Bridging distances by hurdling nature’s obstacles: How modern bridge technology is advancing African transportation

Analysis in brief: Tanzania’s announced plans to build Africa’s longest bridge from Dar es Salaam to Zanzibar is technically feasible. It is also both the continuation of impressive bridge projects continent-wide in recent years and a harbinger of megaprojects to come. All that is lacking is investor commitment.

Bridging the Indian Ocean is no longer a fantasy

Before serious negotiations began on 11 March 2023, the idea of building a 50-km-long bridge from Tanzania’s capital Dar es Salaam on the African mainland to the Zanzibar archipelago was a fanciful idea. However, engineers at the China Overseas Engineering Group Co. that would erect Africa’s longest bridge have demonstrated that the necessary technology exists.

Perhaps the most convincing argument in favour of a project that would boost tourism both domestic and international to Zanzibar’s tourism-dependent economy was the success of the recently opened Maputo-Katembe Bridge in Mozambique, the country that borders Tanzania to the south. Opened in 2021, the bridge cuts driving time from South Africa’s KwaZulu-Natal Province by up to three hours – a significant time saving that benefits tourism and boosts the transport of South African goods using Maputo’s port. Because of such factors as renewed political commitment, availability of financing or pressure from local populations, bridges in other countries that have languished in the feasibility study phase for decades have been pushed ahead by governments.

The Tanzanite bridge in Dar es Salaam has had a marked imped on transportation to and from the city, and boosted
the tourism sector among others. The proposed bridge that will link Dar es Salaam and Zanzibar will be Africa’s
longest bridge and will aim to achieve similar outcomes.
Image courtesy: Africa Press

These major engineering projects are also sources of national pride, statements of Pan-African solidarity and are usually visually beautiful. All these elements characterise cross-border bridges from the stately and now historic arc of the Victoria Falls Bridge built in 1905 between Zambia and Zimbabwe to the elephant-tusk towers of the Okavango River Bridge, opened in 2023, between Botswana and Namibia. Illuminated by dazzling and ever-changing coloured LED lighting, new African bridges are often beautiful national landmarks, such as Morocco’s Mohammed VI Bridge and Nigeria’s Lekki-Ikoyi Link Bridge, both featuring slender, almost sculpted towers.
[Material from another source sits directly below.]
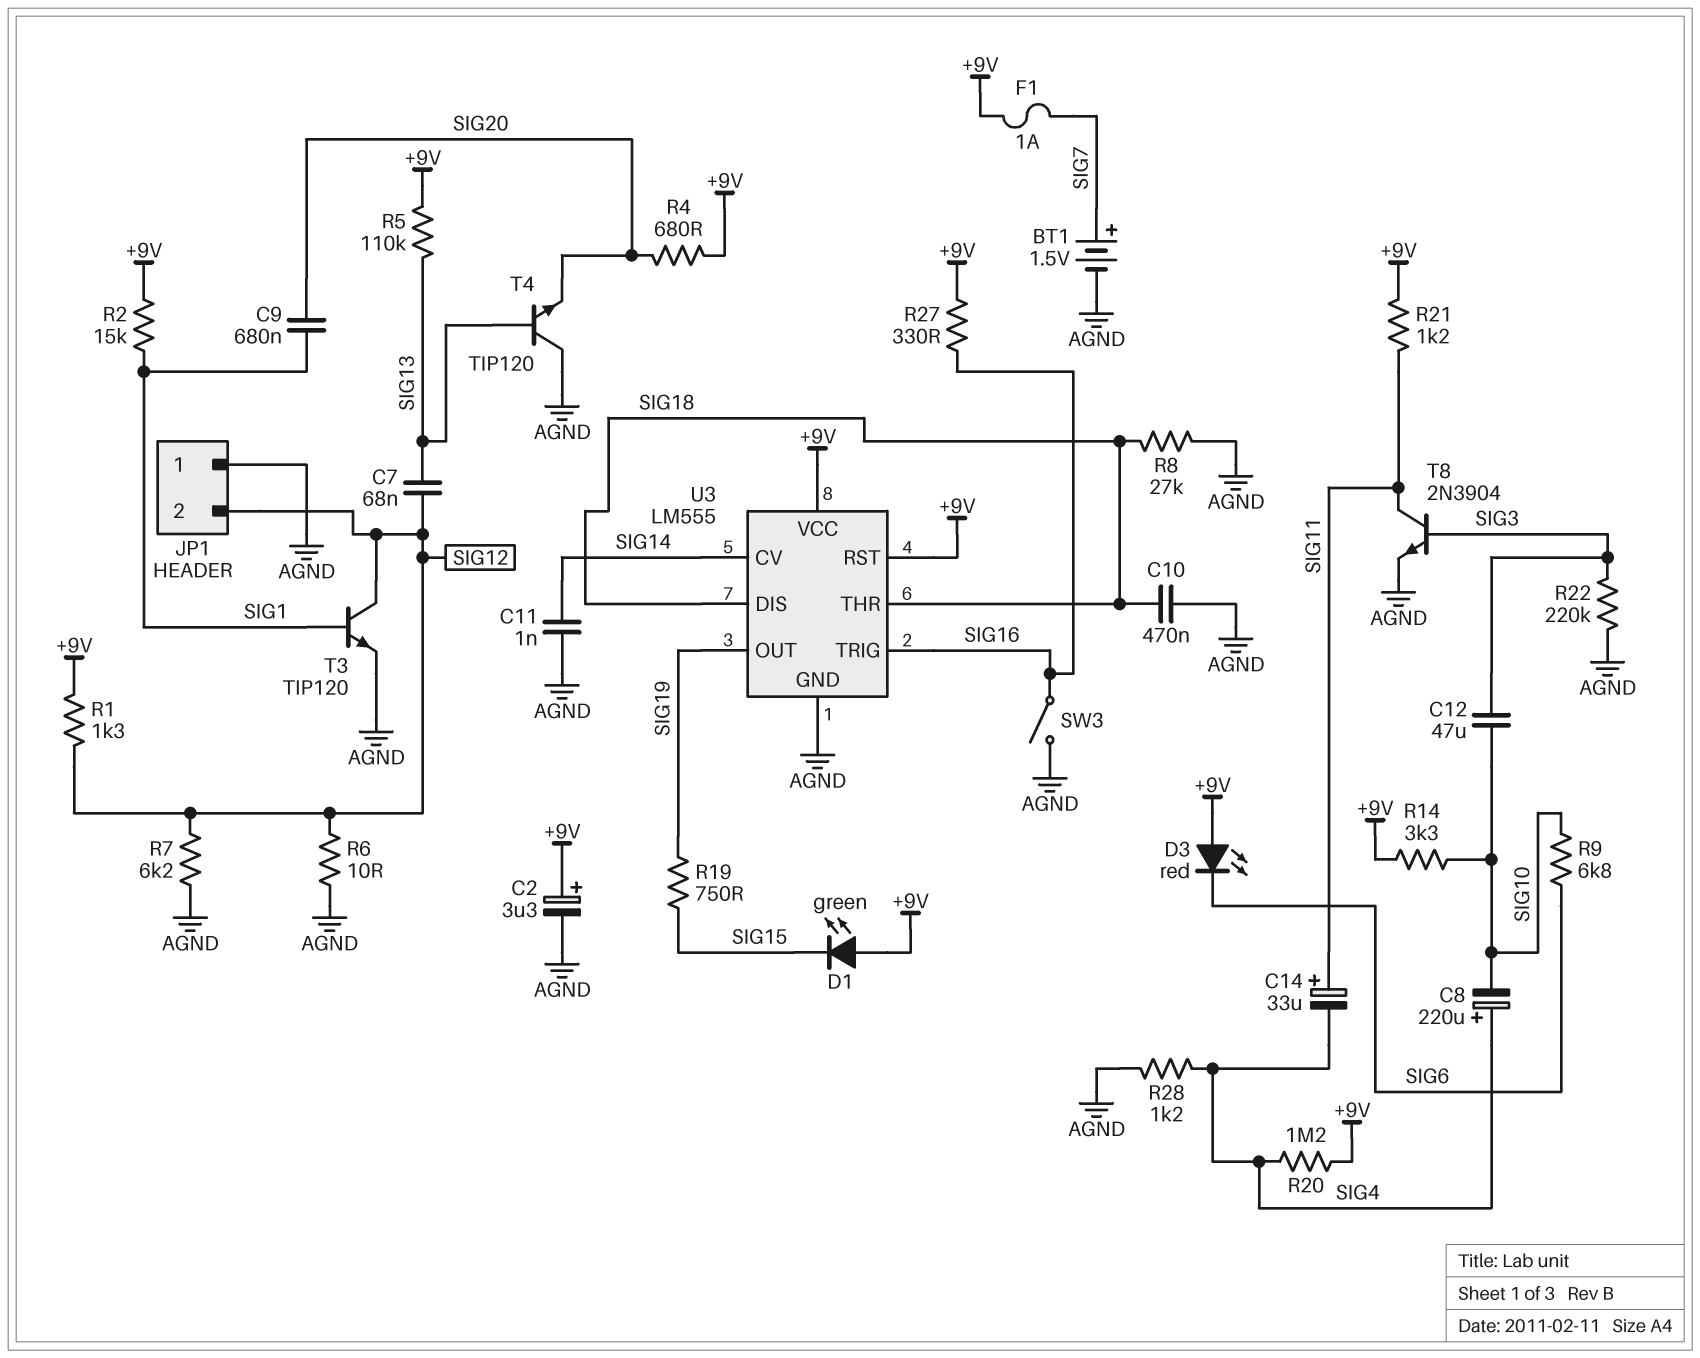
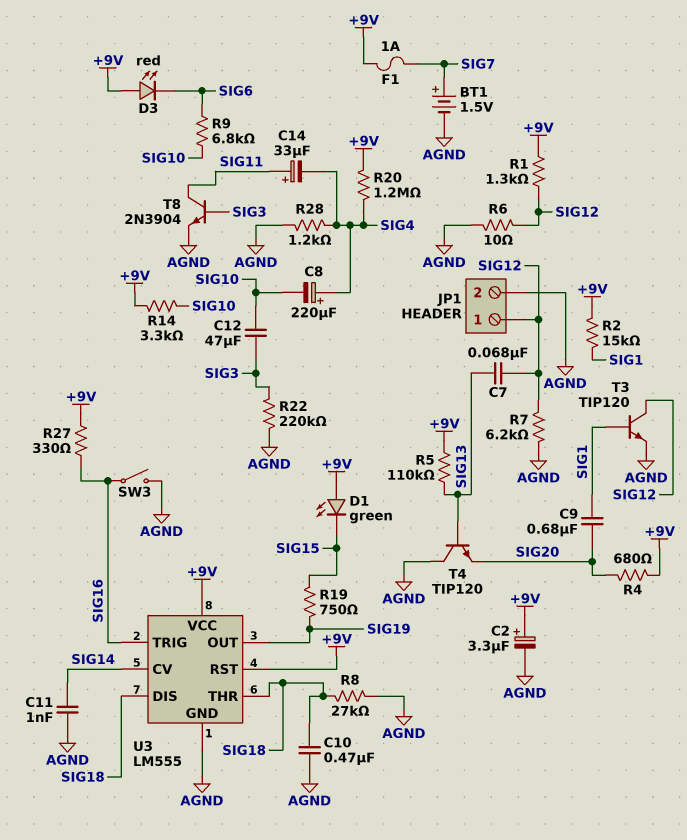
JP1 pin 1: AGND -> SIG12
JP1 pin 2: SIG12 -> AGND
R21: 1.2k (+9V, SIG11) -> none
History is repeating itself

New engineering breakthroughs and technological advances in construction have long had a way of overcoming sceptics’ dismissal of the feasibility of what would become major transportation accomplishments in Africa. The Suez Canal, linking the Mediterranean Sea and the Indian Ocean via the Red Sea, is the classic example from 1869 that is still one of the world’s essential sea transport links today. In the 20th century, railroads through the rainforests of Central Africa, highways through the Sahara Desert and tunnels through Southern African mountain ranges that were considered impossible have all been built, and all cut transportation times by days and weeks. Isolated areas have been made accessible, and intra-Africa trade has been facilitated.

Africa’s infrastructure was originally laid down by European colonial empires. The purpose of railroads and motor vehicle road networks was to bring the wealth of Africa to Europe through ports also built by colonialists. In the 21st century, it is independent African nations who control the continent’s infrastructure. The African Development Bank (AfDB) has made infrastructure advancement a pillar of its policies to boost economic growth, thereby reducing poverty, increasing employment and travel opportunities and, importantly, boosting Africans’ mobility to make Pan-Africanism more of a physical reality.

A bridge connecting the African and European continents is one of the holy grails of commerce, engineering and intra-continental transportation. The most logical spot for this has always been the Strait of Gibraltar. The UN Economic Commissions for Africa and Europe and the Moroccan and Spanish governments joined on a feasibility study. Like all modern megaprojects, computer modelling has been employed to come up with various designs. Although the bridge would be 14 km in length, far shorter than the Dar es Salaam-Zanzibar Bridge, the challenges presented by the site would require spans between support towers to be an unprecedented 5 km in length. In 2018, researchers from Sheffield University and Brunel University London in the UK came up with a novel way to support very long spans, using massive towers that resemble bicycle wheels whose many spokes support the spans.

More conventional but just as historic is a bridge connection between two neighbouring population centres long separated by a lack of road connectivity: Brazzaville and Kinshasa, the capitals of the Republic of Congo and the Democratic Republic of Congo respectively. Between them, the mighty Congo River widens into a large lake. Financing the undertaking has been problematic for decades, given the constant warfare disrupting both countries. Now, with financing from the AfDB, construction is finally underway for the structure that will be for motor vehicle traffic and freight and passenger trains.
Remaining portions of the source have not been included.